Recently I was contacted by someone claiming to be a researcher for a TV program, and they were interested in my opinion (as a somewhat disreputable seller of pre-abused crap) of the rarest game ever. Here's my response:
Hi <name deleted>.
While I don't have these games in stock, the rarest games are not really well known, if you ask ten people you'll probably get ten answers. This is the problem with rare things - not everyone's heard of them, and what's rare is almost by definition unknown.
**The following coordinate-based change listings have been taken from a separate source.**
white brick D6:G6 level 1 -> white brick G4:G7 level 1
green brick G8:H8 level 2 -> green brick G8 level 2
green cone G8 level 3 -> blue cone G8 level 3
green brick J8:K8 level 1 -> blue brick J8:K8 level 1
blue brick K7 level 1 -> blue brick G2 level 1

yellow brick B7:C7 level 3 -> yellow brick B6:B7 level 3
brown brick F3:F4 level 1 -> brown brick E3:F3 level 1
Then there's the matter of definition; are we counting only commercial releases? No fan-made games or unreleased softs, but what about promotional titles, like the Gran Turismo promo recently released through Toyota dealers? Japanese gamers are used to special promotional games, like the special version of Magical Drop 2*, featuring DJs from a Tokyo radio station, that regularly sells for over $600 in Japan.
Rare games are going to be most often tied to rare consoles; anything made for the Halcyon is going to be absurdly rare; nothing released for the SuperNES can even compare.
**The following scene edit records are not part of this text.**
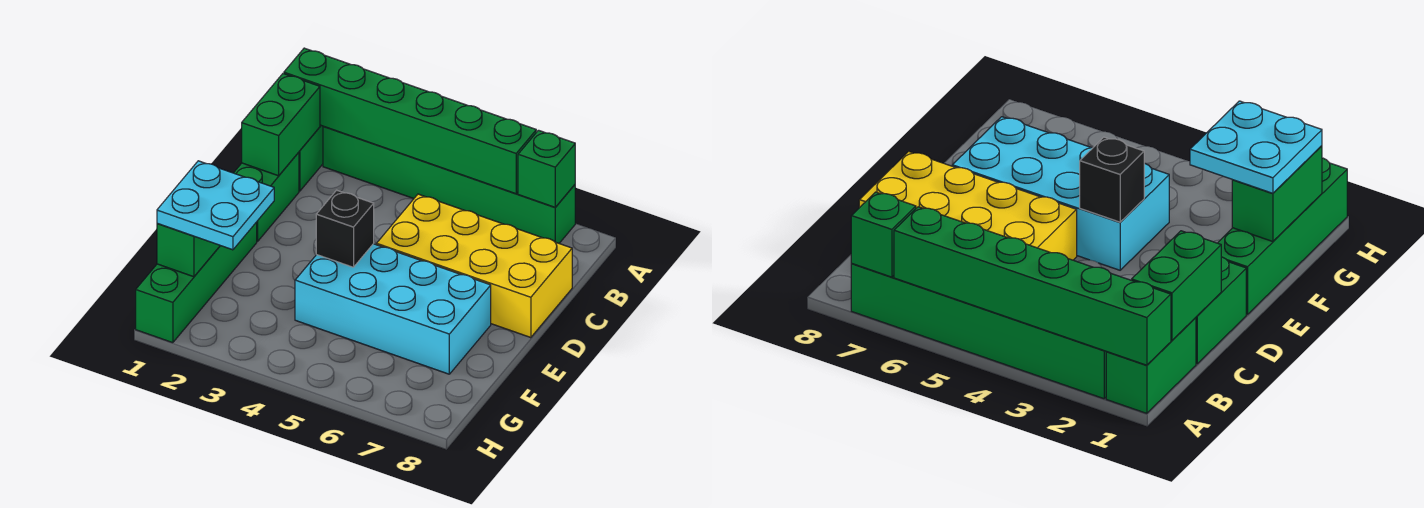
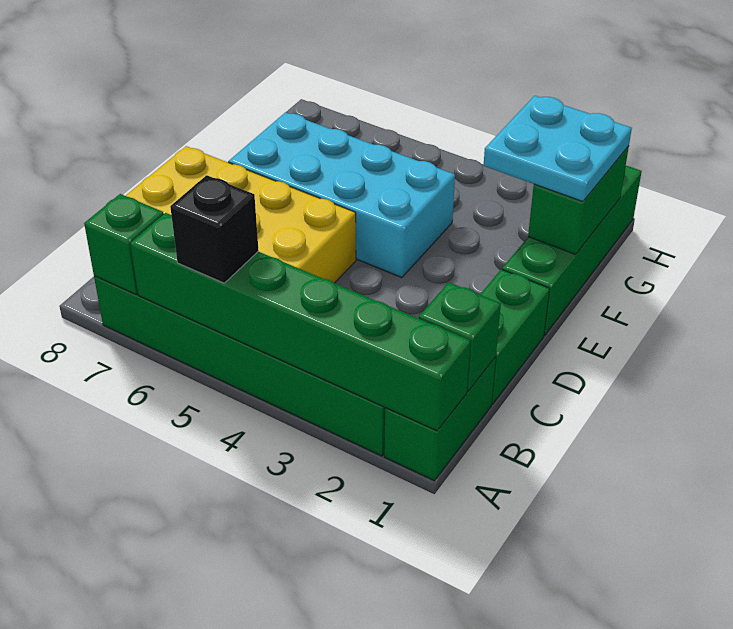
green brick B1:C1 level 2 -> green brick B1 level 2
black brick E4 level 2 -> black brick A5 level 3

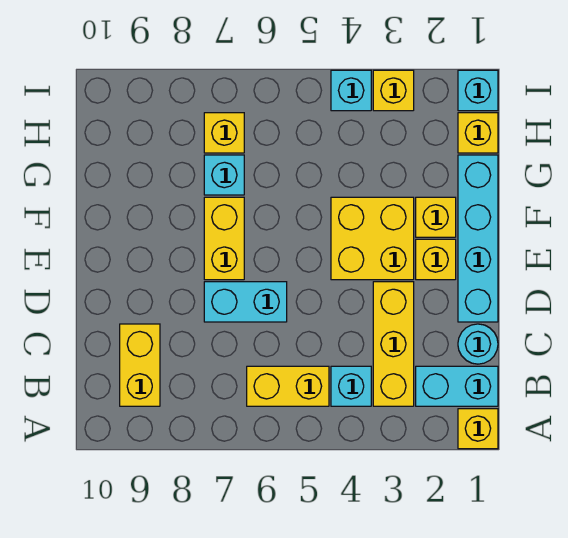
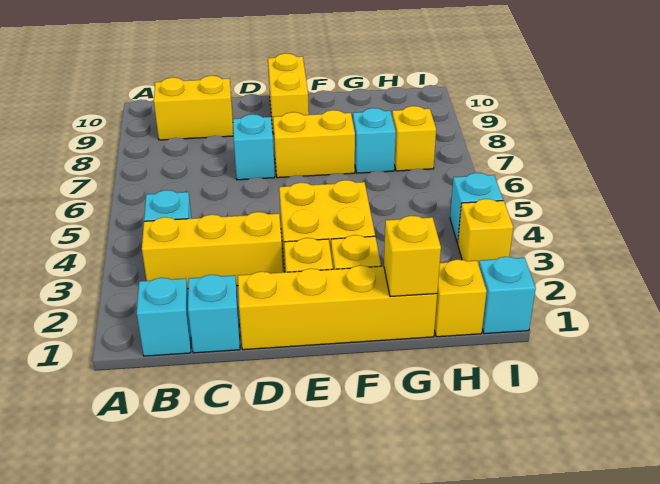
yellow brick A1 level 1 -> yellow brick G1 level 2
cyan brick B1:B2 level 1 -> cyan brick B1 level 1
yellow brick B5:B6 level 1 -> yellow brick E9:E10 level 1
cyan round brick C1 level 1 -> cyan brick C1 level 1
cyan brick D1:G1 level 1 -> yellow brick D1:G1 level 1
cyan brick D6:D7 level 1 -> cyan brick D7 level 1

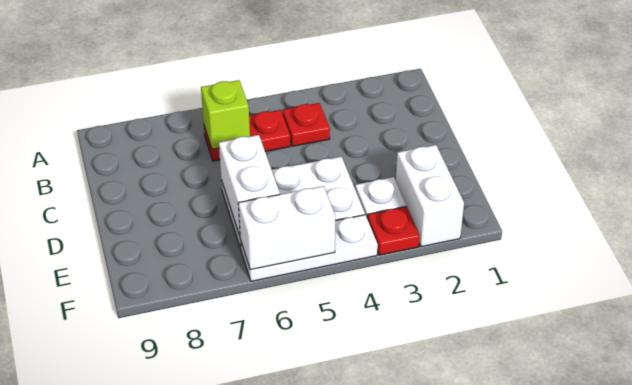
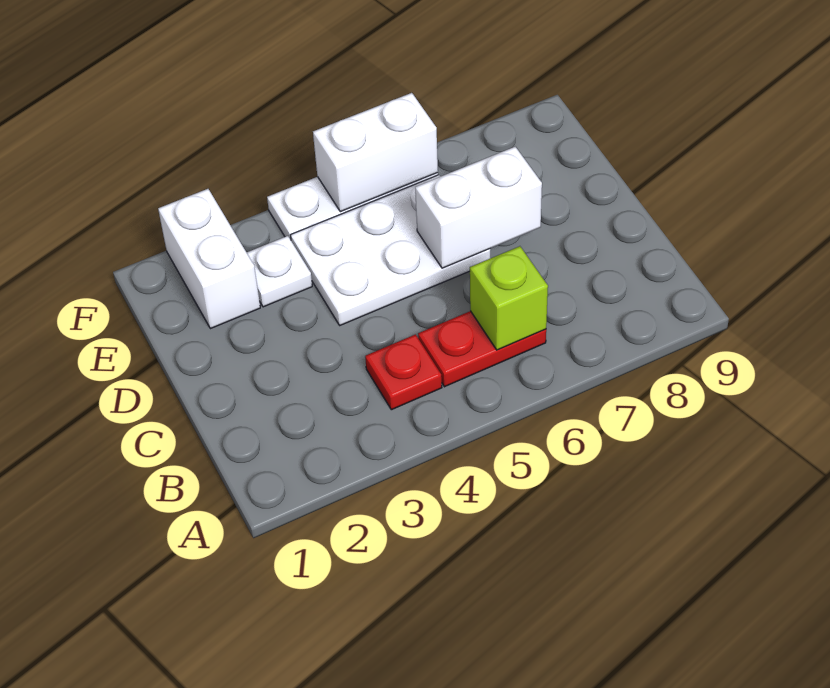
white brick D6:E6 level 2 -> white brick D6:D7 level 2
red plate F3 level 1 -> none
What's rare one day can become suddenly common the next; a PC Engine game called Circus Lido was in feverish demand, a friend of mine paid over seven hundred dollars for a new copy, only to find Amazon in Japan had 120 of them in stock for $40. Someone somewhere found a warehouse shelf of the things and the value, and rarity, was suddenly very different.
I was recently unfortunate enough to be involved in a conversation where the top-10 rarest game consoles were being decided, and things like the Taiwanese Super A'Can was on the list even though an electronics surplus/wholesaler** was dumping them at $2 each at one point. Presumably the system's more common in Taiwan, but no one involved in the discussion know anyone in Taiwan who could verify.
Edge magazine has recently run a series of retro articles discussing rare games for the MegaDrive, PC Engine and Saturn, but they relied on resellers and collectors, both of which have a vested interest in maintaining high values in their games.
The only way to get accurate reflections of a game's rarity is to get production numbers from the manufacturer, and they're notoriously reluctant to give that information out.
All that said, since most games receive print runs in the tens of thousands, there's not really any game that can be considered rare, they're just more sought after than others at any particular time. The rarest game I've had in stock recently was Sapphire for the PC Engine, and it's not really rare, just expensive. $400 is about the least you can expect to pay. I've got some Tokyo Game Show promotional cartridges made by Compile to show off an unreleased game, complete with a playable level and show-only title screens, but this wasn't released - does it count?
The kind of answer you're looking for I imagine isn't the one I've got. Rarity is a subjective matter in the absence of hard facts and, sadly, there are no facts, just opinions and observations.
That said if you need anyone to debunk someone else's opinions I'd be happy to offer my opinions on other peoples' lists.
Thanks for asking,
* Should have mentioned this is a SNES title.
** Should have mentioned this is a US company.
Also should have mentioned the neo carts like Chibi Maruko Quiz (or whatever it's called).